1.   Although Belinda A. Stead did not file the initial deficient tax return, she has standing to seek a refund as a taxpayer who allegedly overpaid a tax liability to the IRS, even though the tax was assessed against a third party.  United States v. Williams, 514 U.S. 527, 529, 115 S.Ct. 1611, 131 L.Ed.2d 608 (1995).

2.   Certain types of property are statutorily exempted from a § 6321 tax lien pursuant to I.R.C. § 6323.

3.   We review de novo a district court decision to grant summary judgment.  Abelein v. United States, 323 F.3d 1210, 1213 (9th Cir.2003).   In conducting our review, we ask whether, taking all reasonable inferences in favor of the nonmoving party, sufficient evidence exists to create a genuine issue of material fact for trial.  Fed. R. Civ. P. 56(c);  Celotex Corp. v. Catrett, 477 U.S. 317, 322-23, 106 S.Ct. 2548, 91 L.Ed.2d 265 (1986).
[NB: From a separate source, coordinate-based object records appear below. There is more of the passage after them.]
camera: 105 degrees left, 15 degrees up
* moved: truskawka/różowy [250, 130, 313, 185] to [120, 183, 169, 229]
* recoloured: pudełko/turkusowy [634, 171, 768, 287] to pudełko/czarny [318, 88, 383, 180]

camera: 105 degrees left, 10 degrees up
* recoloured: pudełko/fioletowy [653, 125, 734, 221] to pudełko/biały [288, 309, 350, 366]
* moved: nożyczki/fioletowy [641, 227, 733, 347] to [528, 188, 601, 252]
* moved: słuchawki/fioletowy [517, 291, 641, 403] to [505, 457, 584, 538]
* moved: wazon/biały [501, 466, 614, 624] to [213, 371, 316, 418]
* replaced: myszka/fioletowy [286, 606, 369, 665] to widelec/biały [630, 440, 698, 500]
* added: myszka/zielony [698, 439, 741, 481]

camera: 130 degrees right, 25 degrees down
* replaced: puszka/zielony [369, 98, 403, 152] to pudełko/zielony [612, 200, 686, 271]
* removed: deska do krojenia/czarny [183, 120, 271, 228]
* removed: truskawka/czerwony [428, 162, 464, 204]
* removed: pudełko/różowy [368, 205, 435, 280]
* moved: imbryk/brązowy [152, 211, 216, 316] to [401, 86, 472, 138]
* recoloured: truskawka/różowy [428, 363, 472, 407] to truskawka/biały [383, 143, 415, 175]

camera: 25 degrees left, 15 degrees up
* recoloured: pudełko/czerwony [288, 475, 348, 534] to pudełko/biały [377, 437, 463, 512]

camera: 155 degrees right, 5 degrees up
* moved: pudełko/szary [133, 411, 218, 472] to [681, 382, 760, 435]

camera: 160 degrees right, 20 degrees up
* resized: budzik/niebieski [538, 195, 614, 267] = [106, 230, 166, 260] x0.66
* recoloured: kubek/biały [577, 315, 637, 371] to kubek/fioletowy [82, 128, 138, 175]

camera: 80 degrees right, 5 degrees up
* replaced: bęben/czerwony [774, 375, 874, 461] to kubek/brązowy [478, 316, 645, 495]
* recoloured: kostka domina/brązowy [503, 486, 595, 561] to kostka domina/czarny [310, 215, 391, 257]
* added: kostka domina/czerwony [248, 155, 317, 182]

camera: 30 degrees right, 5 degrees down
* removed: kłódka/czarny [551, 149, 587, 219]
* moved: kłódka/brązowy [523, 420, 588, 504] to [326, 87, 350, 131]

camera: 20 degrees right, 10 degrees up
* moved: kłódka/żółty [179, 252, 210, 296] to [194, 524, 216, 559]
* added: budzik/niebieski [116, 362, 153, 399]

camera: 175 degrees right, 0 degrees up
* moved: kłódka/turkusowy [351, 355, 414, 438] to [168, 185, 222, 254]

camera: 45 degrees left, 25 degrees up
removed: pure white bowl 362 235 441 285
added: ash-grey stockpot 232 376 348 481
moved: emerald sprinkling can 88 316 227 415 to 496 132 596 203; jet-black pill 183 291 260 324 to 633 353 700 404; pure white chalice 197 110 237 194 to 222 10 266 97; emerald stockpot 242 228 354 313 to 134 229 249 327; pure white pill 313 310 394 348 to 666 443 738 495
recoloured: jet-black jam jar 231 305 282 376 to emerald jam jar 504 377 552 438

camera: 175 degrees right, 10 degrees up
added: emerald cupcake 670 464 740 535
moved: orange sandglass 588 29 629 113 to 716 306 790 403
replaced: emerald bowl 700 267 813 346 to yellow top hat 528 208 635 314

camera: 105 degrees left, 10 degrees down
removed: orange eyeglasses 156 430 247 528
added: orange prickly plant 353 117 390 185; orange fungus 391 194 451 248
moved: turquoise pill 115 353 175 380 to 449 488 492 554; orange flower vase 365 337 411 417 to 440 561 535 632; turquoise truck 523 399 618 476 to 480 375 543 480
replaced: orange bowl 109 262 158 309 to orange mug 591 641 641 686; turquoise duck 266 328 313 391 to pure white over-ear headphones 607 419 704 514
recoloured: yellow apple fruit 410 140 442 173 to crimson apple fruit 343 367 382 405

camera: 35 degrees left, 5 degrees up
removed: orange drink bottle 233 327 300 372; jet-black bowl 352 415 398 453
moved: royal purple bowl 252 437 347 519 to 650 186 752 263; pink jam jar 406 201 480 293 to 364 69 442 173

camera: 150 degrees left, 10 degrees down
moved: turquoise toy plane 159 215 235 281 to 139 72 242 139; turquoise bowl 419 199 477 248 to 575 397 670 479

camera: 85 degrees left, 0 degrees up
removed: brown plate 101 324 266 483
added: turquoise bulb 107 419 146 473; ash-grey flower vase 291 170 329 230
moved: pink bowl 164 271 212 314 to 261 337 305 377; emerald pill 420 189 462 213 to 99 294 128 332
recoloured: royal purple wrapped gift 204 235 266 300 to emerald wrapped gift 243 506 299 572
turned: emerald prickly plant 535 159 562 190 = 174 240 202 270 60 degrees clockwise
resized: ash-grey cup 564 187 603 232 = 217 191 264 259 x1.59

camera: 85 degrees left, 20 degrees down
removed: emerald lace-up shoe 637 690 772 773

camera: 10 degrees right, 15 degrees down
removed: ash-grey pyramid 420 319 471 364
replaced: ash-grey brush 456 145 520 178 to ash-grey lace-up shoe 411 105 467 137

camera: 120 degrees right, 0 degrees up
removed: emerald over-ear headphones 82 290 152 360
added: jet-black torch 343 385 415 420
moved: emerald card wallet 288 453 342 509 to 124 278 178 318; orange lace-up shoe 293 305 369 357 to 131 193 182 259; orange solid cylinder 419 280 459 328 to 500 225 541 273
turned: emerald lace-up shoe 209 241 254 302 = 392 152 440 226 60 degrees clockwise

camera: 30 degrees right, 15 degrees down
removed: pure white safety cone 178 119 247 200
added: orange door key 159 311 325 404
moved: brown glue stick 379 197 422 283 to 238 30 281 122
4.   Although service of a notice of levy gives the IRS power over the levied property, it does not guarantee that the amount levied upon will flow into the coffers of the United States Treasury.   Because property levied upon by the IRS remains subject to the claims of other creditors, Nat'l Bank of Commerce, 472 U.S. at 721, 105 S.Ct. 2919;  Whiting Pools, Inc., 462 U.S. at 210, 103 S.Ct. 2309, if we were to hold for the taxpayers in this case, it would permit a taxpayer to establish that he or she had paid a tax even though the government had never collected the tax money owed to it.